- Obfuscate all license plates that are fully visible
- Obfuscate all business signs containing legible store names
- Obfuscate all addresses
- Obfuscate all street signs with street names, and other text identifying locations
- Obfuscate sensitive or private content (e.g., emails, social media) on electronic screens, but not screens in general
- Obfuscate all personal documents and ID cards
- Ensure all images have identifiable faces obfuscated, while non-human elements are preserved
- No obfuscation on irrelevant objects (e.g., tickets, random objects)
In effect, 1. through 6. are about false negatives, and 7. is about false positives.

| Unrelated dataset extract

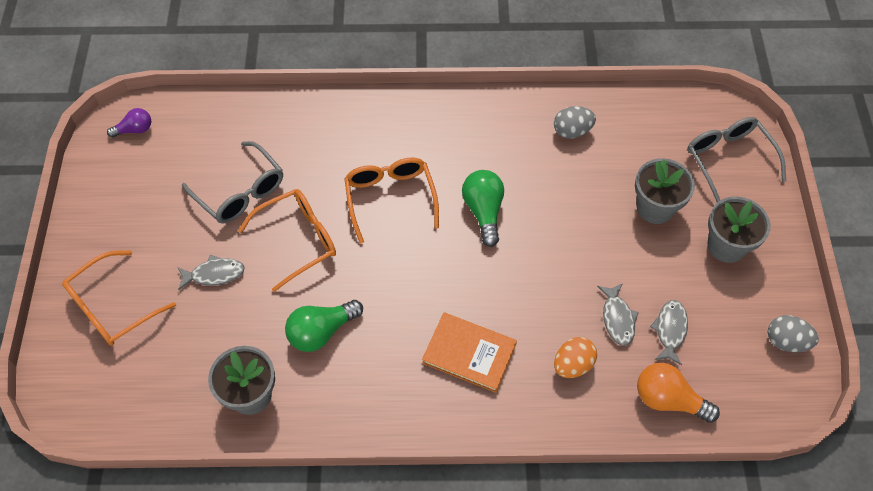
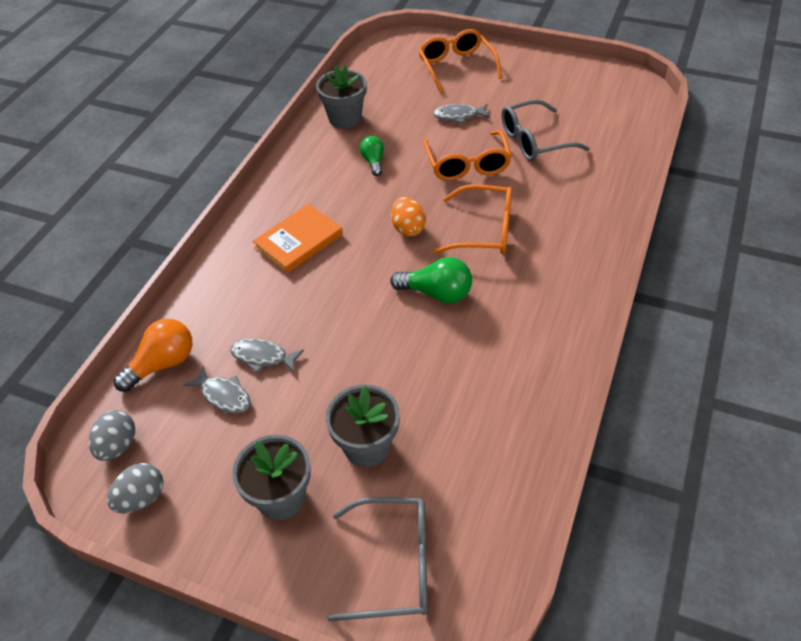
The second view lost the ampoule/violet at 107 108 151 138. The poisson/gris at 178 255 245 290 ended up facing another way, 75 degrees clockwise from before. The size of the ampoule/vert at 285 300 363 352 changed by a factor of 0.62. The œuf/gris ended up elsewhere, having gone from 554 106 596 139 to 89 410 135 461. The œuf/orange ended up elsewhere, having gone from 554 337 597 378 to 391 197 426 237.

The idea is that the default settings should work for all of these. These settings include
- Privacy score threshold at 0.5
- Ignoring objects detected by YOLO with a confidence score <= 0.4
- The privacy score weightings given by
CLASS_FEATURE_WEIGHtSinpipeline.py. - The following LLM prompt for privacy scoring text
You are determining the privacy sensitivity of the list of text detected in a region of an image.

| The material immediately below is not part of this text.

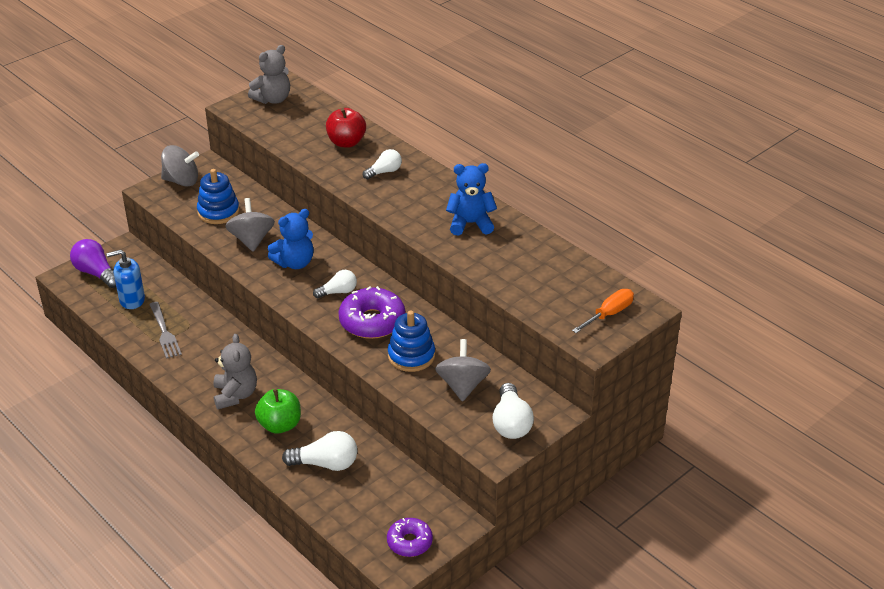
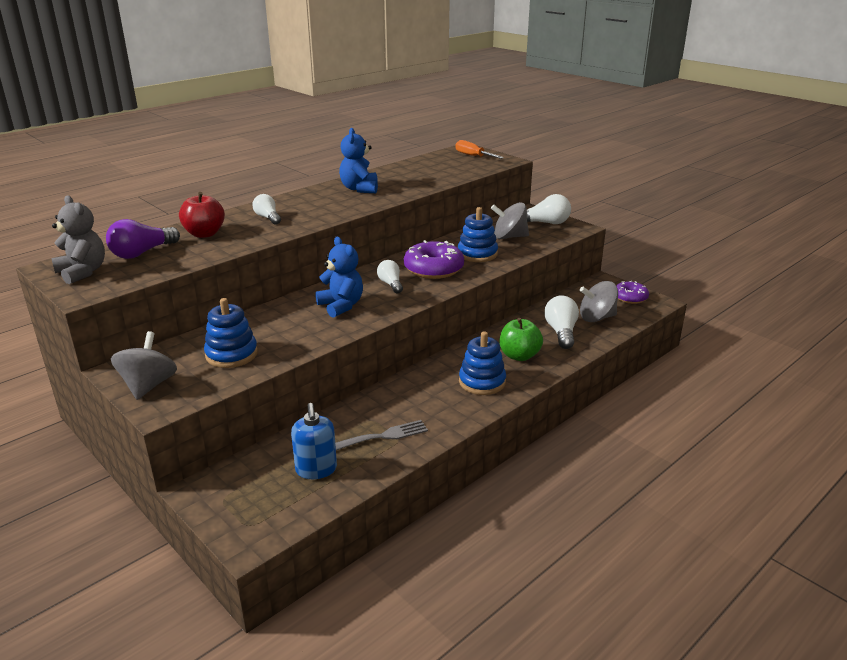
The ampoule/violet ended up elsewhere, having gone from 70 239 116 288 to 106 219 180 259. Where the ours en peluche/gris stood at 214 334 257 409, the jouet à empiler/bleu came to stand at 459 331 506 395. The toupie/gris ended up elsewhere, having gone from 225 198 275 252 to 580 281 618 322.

Region class: {YOLO_CLASSES[int(class_id)]} Detected text: {text}
Output a single number between 0.0 (completely non-sensitive text) and 1.0 (extremely private information text) with regards to the class. This number should be 1.0 or close to 1.0 if the text identifies a person or place, and if the text contains passwords, numerical ids, or financial information. Only output the number, nothing else.
Additionally, we are evaluating the pipeline with inpainting rather than Gaussian blurring, except for applying blurring to faces, since inpainting more consistently obscures relevant information. Gaussian blurring is the default, however, since the inpainting implementation with lama we're using requires a GPU.
The evaluation data is the test set held out from training our YOLO model for object segmentation. We also avoided tuning the various parameters for privacy scoring with reference to this test set, to avoid cooking the books, so to speak, to make our application appear better than it is. The train-val-test split is 85-10-5 (1740, 199, and 97 images respectively), partitioned so as to have a proportional representation of each object class across the sets. We removed images that were not particular relevant to evaluation, and added some additional images to the test set that were useful test cases for what we want the application to do. In particular, we added images from DocXPand-25k, which is large and diverse benchmark dataset for identity documents analysis, and Su (2023), “Screen Detection YOLOv8”.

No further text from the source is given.